Is there any other public API that I can use instead to ensure the VM is running? Otherwise, I’ll plunge forward with detecting the various names of this symbol across Ruby versions.

ivoanjo · 2023-03-16T17:33:53Z

Perhaps adding an at_exit { StackProf.stop } would be a possible solution? I've ran into this in #157 as well.

peterzhu2118 · 2023-03-16T17:39:34Z

On Ruby 2.4 and before, it should be called ruby_current_vm rather than ruby_current_vm_ptr. But at any rate, we shouldn't rely on ruby_current_vm_ptr being available for extensions because it isn't marked as public (it isn't wrapped within a RUBY_SYMBOL_EXPORT_BEGIN/RUBY_SYMBOL_EXPORT_END region). AFAIK there isn't a public API to determine if the Ruby VM is available.

ianks · 2023-03-16T17:41:22Z

Perhaps adding an at_exit { StackProf.stop } would be a possible solution? I've ran into this in #157 as well.

That may help, and is probably a good change in its own right. I would still like to add this guard though since it improves the async signal safety of the handler so it's tricky to reason about.
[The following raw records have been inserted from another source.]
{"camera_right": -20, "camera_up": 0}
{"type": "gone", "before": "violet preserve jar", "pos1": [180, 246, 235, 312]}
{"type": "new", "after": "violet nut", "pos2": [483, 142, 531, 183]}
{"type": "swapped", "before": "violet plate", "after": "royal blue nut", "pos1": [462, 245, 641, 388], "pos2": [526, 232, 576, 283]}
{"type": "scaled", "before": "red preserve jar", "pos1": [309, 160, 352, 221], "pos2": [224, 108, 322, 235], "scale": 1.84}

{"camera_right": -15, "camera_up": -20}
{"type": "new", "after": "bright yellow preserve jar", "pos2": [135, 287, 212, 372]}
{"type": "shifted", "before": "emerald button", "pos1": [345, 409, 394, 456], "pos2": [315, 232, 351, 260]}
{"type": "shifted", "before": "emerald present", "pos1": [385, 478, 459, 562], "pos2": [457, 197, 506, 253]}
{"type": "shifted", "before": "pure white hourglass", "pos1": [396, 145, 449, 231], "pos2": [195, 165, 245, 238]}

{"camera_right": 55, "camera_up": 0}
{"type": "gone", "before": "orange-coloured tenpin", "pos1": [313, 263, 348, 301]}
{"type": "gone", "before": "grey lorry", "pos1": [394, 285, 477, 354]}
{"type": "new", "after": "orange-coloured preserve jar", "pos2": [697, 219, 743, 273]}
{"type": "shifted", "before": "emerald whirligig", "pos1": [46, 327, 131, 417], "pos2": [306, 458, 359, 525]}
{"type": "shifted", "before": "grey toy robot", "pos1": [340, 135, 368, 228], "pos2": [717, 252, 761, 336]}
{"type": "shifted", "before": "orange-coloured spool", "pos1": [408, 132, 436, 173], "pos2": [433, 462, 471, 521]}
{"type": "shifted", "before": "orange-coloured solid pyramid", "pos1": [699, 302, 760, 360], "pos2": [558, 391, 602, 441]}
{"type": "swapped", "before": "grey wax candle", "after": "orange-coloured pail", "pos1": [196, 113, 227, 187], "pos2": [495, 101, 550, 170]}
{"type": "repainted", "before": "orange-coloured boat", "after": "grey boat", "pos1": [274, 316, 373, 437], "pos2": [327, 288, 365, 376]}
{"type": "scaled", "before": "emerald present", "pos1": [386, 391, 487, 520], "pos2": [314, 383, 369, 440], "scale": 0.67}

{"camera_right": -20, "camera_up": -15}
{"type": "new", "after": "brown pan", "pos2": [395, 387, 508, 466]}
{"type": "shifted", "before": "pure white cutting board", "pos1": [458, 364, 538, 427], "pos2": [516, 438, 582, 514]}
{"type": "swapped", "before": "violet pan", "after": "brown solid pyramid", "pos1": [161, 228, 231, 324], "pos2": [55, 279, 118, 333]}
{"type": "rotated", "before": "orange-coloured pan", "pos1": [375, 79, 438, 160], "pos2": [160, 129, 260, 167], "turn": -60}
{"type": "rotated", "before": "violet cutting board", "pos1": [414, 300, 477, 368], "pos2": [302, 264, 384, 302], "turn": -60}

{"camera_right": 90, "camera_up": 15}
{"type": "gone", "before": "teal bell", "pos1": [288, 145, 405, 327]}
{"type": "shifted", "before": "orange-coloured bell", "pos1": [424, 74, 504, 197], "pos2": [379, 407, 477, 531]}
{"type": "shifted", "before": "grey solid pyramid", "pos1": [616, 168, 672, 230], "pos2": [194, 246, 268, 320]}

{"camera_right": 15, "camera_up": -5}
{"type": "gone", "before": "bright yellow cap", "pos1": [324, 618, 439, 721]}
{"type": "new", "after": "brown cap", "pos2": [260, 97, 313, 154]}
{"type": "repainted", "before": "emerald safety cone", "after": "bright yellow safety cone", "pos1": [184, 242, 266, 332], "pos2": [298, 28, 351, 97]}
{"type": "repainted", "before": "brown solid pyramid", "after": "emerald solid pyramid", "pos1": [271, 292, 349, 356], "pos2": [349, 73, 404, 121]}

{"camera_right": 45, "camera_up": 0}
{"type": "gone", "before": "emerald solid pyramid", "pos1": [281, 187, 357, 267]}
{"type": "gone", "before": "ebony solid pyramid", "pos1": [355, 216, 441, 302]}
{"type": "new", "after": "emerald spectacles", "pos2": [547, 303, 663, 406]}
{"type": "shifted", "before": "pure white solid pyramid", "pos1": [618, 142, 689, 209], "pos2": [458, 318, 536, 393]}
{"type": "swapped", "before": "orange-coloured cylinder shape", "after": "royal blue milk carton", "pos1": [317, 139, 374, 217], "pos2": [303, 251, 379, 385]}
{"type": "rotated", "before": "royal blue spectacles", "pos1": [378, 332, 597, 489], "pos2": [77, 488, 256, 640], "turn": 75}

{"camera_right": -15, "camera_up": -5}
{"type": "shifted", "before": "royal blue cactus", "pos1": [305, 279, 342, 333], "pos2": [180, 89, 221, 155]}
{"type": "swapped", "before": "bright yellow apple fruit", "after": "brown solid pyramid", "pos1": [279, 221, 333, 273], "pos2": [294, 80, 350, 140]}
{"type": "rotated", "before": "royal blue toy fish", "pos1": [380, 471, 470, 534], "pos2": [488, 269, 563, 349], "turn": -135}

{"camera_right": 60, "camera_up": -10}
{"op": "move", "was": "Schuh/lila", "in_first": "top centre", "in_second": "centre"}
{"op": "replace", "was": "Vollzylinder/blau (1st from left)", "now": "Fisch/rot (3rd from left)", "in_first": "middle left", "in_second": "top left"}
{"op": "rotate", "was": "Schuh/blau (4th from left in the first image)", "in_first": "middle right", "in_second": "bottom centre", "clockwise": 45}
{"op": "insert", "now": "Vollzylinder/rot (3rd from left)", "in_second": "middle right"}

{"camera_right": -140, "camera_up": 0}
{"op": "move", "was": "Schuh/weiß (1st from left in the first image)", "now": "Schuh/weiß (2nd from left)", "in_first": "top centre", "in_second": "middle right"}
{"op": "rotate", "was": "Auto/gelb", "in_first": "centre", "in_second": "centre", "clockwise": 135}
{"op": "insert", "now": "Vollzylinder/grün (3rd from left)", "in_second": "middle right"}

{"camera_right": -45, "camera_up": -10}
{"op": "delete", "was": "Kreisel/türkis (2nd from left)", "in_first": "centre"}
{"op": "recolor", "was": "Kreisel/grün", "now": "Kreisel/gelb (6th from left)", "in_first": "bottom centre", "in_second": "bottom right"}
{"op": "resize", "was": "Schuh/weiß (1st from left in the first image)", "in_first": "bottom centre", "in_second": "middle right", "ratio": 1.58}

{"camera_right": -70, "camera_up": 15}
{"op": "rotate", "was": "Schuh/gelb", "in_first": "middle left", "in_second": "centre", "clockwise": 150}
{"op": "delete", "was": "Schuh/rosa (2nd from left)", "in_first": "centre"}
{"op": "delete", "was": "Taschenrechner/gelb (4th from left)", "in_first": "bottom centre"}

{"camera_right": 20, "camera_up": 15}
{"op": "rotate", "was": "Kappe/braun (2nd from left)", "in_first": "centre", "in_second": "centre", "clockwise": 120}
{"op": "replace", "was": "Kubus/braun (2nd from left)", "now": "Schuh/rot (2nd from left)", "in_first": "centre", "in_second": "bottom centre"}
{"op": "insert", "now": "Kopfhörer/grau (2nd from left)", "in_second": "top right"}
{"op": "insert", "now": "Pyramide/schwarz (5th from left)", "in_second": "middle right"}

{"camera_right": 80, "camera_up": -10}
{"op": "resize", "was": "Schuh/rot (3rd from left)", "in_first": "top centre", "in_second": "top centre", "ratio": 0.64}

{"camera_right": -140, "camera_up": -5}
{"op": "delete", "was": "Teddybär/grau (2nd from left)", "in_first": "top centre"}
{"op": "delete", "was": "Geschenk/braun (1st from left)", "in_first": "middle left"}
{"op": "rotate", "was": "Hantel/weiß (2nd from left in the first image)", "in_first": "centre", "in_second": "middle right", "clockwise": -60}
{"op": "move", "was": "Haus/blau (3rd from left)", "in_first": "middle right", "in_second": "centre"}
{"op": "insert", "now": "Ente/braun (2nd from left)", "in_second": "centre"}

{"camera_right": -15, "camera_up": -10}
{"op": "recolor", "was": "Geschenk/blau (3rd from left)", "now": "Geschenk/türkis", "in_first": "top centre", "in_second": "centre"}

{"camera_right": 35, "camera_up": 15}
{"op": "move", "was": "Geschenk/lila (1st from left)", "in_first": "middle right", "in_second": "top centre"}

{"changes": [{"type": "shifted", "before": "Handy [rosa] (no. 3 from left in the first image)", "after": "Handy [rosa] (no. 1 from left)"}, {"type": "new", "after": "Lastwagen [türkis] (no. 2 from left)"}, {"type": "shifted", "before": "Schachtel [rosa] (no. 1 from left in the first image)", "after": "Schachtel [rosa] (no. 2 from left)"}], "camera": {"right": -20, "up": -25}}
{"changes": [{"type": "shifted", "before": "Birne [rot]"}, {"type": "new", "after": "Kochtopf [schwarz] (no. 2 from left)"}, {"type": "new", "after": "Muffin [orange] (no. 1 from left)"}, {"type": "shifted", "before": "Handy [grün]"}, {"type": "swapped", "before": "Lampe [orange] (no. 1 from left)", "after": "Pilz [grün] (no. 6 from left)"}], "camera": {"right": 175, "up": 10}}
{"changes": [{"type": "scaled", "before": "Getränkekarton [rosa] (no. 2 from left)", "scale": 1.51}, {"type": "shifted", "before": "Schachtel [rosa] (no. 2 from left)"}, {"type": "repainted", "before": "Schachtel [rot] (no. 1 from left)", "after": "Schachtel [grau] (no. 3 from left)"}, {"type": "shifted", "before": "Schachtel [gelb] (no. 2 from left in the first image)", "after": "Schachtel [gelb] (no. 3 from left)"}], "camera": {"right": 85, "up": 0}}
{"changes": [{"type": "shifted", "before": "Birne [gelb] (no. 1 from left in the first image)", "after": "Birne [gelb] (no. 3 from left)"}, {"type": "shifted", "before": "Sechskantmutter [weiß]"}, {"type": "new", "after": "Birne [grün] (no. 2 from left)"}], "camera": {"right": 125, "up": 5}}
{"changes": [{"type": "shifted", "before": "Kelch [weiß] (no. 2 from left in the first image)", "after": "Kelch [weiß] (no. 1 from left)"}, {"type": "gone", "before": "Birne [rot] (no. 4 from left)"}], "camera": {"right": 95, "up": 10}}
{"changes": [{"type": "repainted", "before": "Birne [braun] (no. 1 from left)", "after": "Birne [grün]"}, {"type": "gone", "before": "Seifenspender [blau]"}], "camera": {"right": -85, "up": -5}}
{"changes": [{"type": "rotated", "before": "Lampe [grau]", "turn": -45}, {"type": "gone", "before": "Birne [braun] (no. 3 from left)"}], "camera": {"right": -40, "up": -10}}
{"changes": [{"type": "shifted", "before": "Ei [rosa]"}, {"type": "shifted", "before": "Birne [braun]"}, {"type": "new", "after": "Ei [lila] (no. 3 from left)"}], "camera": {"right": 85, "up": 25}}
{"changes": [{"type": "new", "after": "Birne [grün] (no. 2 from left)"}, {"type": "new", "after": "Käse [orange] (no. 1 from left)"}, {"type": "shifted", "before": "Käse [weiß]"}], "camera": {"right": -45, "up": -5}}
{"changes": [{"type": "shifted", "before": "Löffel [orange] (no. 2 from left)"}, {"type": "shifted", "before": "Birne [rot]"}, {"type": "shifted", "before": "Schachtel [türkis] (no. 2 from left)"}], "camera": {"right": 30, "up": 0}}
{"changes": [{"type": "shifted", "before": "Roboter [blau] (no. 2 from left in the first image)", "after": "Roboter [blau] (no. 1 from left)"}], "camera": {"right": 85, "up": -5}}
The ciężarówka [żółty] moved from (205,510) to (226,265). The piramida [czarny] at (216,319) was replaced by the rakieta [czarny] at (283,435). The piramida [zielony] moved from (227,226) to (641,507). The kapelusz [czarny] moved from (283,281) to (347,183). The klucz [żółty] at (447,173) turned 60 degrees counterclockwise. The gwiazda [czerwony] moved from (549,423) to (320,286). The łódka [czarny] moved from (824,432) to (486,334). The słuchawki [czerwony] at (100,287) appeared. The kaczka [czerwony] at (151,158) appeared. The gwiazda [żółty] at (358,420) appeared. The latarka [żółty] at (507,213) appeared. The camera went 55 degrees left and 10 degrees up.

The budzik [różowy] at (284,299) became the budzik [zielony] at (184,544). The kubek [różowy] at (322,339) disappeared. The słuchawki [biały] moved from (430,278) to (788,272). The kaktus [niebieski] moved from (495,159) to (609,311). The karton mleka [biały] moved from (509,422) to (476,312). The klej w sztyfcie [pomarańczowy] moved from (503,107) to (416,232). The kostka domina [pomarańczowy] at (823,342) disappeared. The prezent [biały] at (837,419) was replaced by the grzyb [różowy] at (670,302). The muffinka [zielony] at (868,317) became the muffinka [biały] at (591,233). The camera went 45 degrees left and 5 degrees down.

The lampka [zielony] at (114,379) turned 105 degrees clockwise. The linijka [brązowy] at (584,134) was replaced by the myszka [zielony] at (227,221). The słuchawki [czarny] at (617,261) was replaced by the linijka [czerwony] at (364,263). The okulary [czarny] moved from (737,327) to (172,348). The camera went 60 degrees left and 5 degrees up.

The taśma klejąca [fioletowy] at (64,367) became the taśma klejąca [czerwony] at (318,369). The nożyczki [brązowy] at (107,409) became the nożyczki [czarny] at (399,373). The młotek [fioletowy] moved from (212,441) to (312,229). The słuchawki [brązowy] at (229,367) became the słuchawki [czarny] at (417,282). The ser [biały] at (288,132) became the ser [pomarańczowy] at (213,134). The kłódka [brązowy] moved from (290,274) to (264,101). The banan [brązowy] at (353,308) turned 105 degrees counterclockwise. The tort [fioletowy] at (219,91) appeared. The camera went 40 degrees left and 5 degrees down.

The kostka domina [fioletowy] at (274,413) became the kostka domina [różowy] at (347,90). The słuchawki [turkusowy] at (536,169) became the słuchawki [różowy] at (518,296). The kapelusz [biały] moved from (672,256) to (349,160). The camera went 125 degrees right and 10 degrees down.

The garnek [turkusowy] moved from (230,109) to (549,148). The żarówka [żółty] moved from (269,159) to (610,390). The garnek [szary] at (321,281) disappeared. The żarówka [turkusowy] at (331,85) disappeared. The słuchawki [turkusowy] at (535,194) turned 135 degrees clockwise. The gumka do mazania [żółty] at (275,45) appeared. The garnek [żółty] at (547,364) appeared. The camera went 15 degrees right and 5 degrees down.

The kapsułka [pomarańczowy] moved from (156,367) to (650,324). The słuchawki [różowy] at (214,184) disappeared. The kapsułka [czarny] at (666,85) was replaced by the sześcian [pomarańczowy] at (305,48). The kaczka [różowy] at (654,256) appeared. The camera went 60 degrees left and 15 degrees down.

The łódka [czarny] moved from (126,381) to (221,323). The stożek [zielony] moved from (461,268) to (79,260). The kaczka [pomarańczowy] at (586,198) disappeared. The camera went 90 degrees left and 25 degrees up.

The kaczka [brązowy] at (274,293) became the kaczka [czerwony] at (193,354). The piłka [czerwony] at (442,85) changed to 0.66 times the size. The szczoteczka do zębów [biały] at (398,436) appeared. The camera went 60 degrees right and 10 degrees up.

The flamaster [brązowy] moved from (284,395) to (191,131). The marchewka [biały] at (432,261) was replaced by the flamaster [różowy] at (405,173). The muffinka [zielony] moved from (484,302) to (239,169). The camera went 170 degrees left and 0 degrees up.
tenderlove · 2023-03-16T21:22:06Z

Perhaps adding an at_exit { StackProf.stop } would be a possible solution? I've ran into this in #157 as well.

I think stackprof should probably do this by default. Either that or its callees should check for existence of the VM.

We could check for the VM in stackprof, but that seems kind of fraught as the global is private which means it can be renamed at any time and the compiler is free to do whatever it wants with the symbol name.

ianks · 2023-03-16T21:52:35Z

We could check for the VM in stackprof, but that seems kind of fraught as the global is private which means it can be renamed at any time and the compiler is free to do whatever it wants with the symbol name.

Yeah I have similar feelings, and very open to other ways of solving this. Maybe a null check in rb_during_gc would be better?

peterzhu2118 · 2023-03-16T23:40:52Z

Maybe a null check in rb_during_gc would be better?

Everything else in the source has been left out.